Radio Vatican nous montre que le pape François est arrivé ce vendredi 12 mai 2017 vers 16h20 heure locale au Portugal, à l'occasion de son premier voyage dans ce pays. Après avoir été accueilli par le président portugais et l’évêque de la base aérienne de Monte Real où il a atterri, à 45 km de Fatima, le pape se rend en hélicoptère directement au sanctuaire. Ce pèlerinage à l’occasion du centenaire des apparitions de la Vierge (dont beaucoup d’historiens doutent) dans ce village au centre du pays en 1917 s’ouvre par une prière seul et en silence du pape.

 

Aujourd’hui, célébrer cette mémoire des apparitions en présence du pape François doit redonner vie au message de Fatima, en particulier dans le contexte actuel morose.

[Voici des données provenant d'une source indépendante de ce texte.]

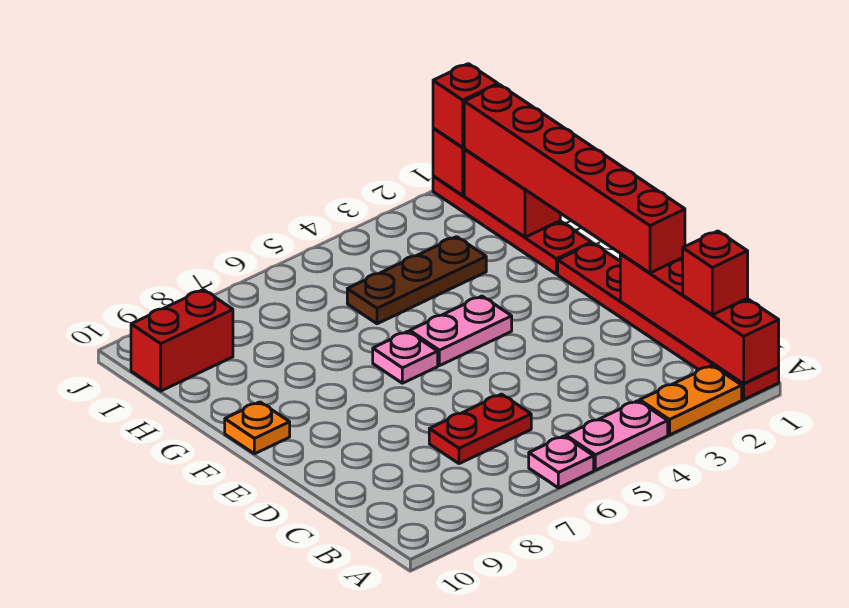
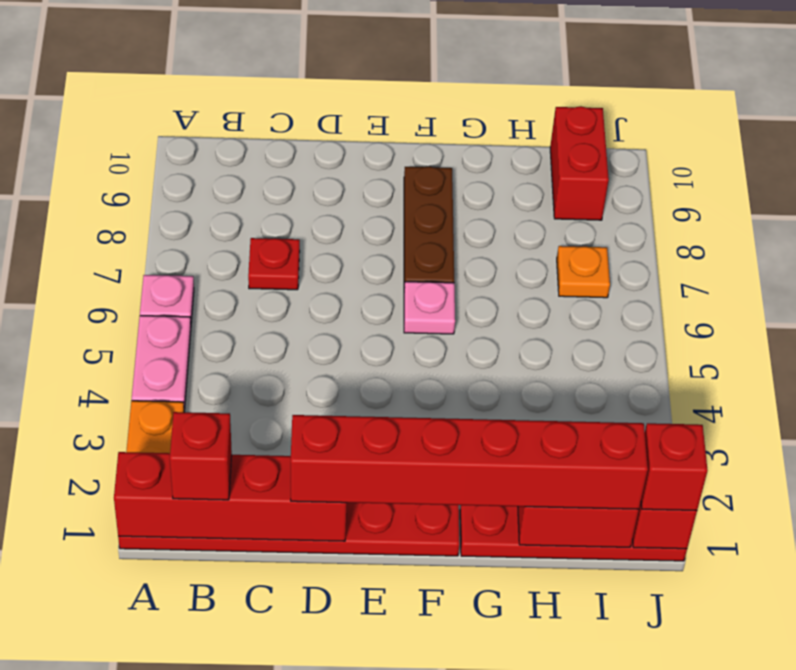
red plate C6:C7 level 1 -> red plate C7 level 1
pink plate F4:F5 level 1 -> none
orange plate F10 level 1 -> orange plate I7 level 1
brown plate H3:H5 level 1 -> brown plate F7:F9 level 1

C’est en tout cas ce qu’attend l’Église portugaise de ce centenaire, comme l’exprime Monseigneur Manuel Barbosa. Le secrétaire national de la Conférence épiscopale portugaise est présent au sanctuaire pour ce centenaire.

 

Dans l’avion qui l’amenait à Fatima, le pape François a salué le 75 journalistes du vol papal. «C’est un voyage un peu spécial, un voyage de prière, une rencontre avec le Seigneur et la Sainte Mère de Dieu, merci de votre compagnie et allons de l’avant» leur a confié le Saint-Père.

 

A l’arrivée à Monte Real, après avoir rencontré les autorités portugaises, le pape a été accueilli par des fidèles portugais et trois jeunes habillés comme François, Jacinthe et Lucie, les bergers de Fatima qui auraient vu la Vierge Marie en 1917. Le pape a aussi salué dix enfants de militaires atteints de maladie, avant de se rendre dans la Chapelle de la Base aérienne.

 

Comme le montre Radio Vatican dans son article «François prie dans la Chapelle des apparitions», une foule de plusieurs centaines de milliers de personnes a accueilli le pape François à son arrivée en hélicoptère au Sanctuaire de Fatima. Une foule venue de tout le Portugal, puisqu’un jour férié avait été décrété pour faciliter la participation à ce pèlerinage de prière.

 

Se déclarant, dans sa longue prière mariale, «prophète et messager pour laver les pieds à tous les hommes», le pape François demande à Marie de nous faire suivre l’exemple des petits bergers, François et Jacinthe, pour «abattre tous les murs», pour «vaincre toutes les frontières», et pour aller «vers toutes les périphéries», afin de révéler la justice et la paix de Dieu. Et François de poursuivre : «Nous serons une Église vêtue de blanc, de la pureté blanchie dans le sang de l’agneau versé aujourd’hui encore dans toutes les guerres qui détruisent le monde».

 

Le pape a déposé une Rose pour Notre Dame de Fatima, une rose d’or qu’il avait déjà annoncée dans le message vidéo adressée deux jours avant son voyage. Une rose d’or en signe de l’union physique ou spirituelle avec tous les pèlerins de Fatima. Le pape François à son arrivée a traversé la foule en papamobile avant de se recueillir longuement en silence devant la petite chapelle, et devant la statue de Notre Dame de Fatima. La foule s’était alors faite silencieuse pour partager avec le pape l’intensité de sa prière.

 

Espérons que ce voyage ne sera pas une immense ode à la mariolâtrie mais plutôt un message pour une Église portugaise qui doit sortir de ses habitudes et des ses acquis pour aller vers ceux qui ont besoin d’elle. Mettre en avant les actes d’amour et pas seulement les actes pieux serait un grand pas en avant.